Last week I posted about a problem I was having along with some potential solutions. A few people emailed me with their ideas, and I wanted to highlight one in particular. I won’t mention who sent the solution because I’m going to explain why it wouldn’t work in this case, and why I generally think it’s a bad idea.

Just to recap, the problem was creating a paginated report that was built using a query that included an outer join. You can read the details at the link above. Anyway, a reader sent along the idea of adding a column to the table on the left side of the outer join for reporting purposes. It would include all of the values from the right side of the outer join so that they could be included in reports without requiring the outer join query.

Denormalization for reporting purposes isn’t an unusual approach, but I think it should be done only as a last resort. It wouldn’t work in my case because what I didn’t mention was that my query actually used three queries, all connected using outer joins. Here’s what it really looks like:

select i.name, c.code, m.message
from items i left join codes c on (i.id = c.item_id)
left join messages m on (i.user_id = m.user_id and c.id = m.code_id)

That makes the denormalization a bit more complicated, since I want both the codes and messages for each item. The other problem is that if either the codes for an item or a user’s messages change, the denormalized reporting field becomes out of date (unless you add code that automatically updates the denormalized field whenever you update any of the data it’s associated with). In some cases, you may want a snapshot of what the messages and codes were when the record was created, and in those cases denormalization is a pretty good idea. If you want to maintain the relationships, though, denormalization becomes a hazard.

The other problem is that denormalization locks your database into a particular use case.

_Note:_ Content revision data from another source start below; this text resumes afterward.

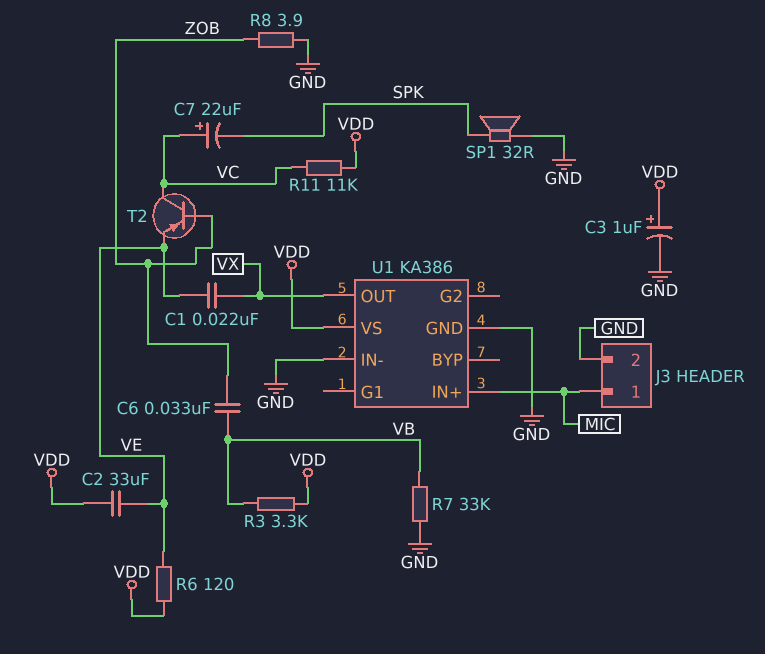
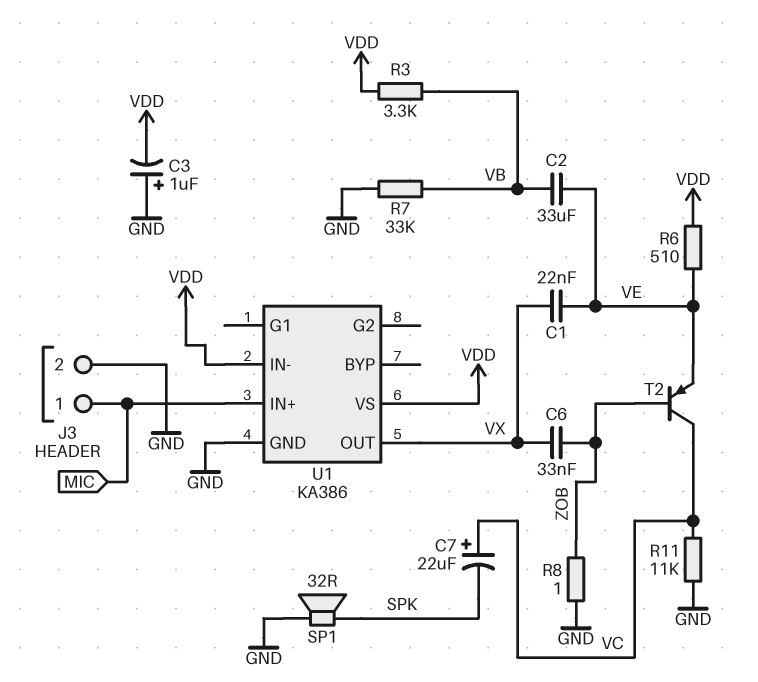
C2: 33uF (VDD, VE) -> 33uF (VB, VE)
C3: 1uF (plus VDD, minus GND) -> 1uF (plus GND, minus VDD)
C6: 33nF (VB, ZOB) -> 33nF (VX, ZOB)
R6: 120 (VDD, VE) -> 510 (VDD, VE)
R8: 3.9 (GND, ZOB) -> 1 (GND, ZOB)
R11: 11k (VC, VDD) -> 11k (GND, VC)
U1 pin IN-: GND -> VDD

Adding reporting fields may make things easier for the time being, but when your reporting requirements change, you’re stuck with legacy fields that are no longer useful, and then you face the same problem — create new reporting fields or attack the problem in a more relational manner.

Denormalization is a tempting solution to many problems, but I recommend only using it if you have a performance problem that cannot be addressed in any other way.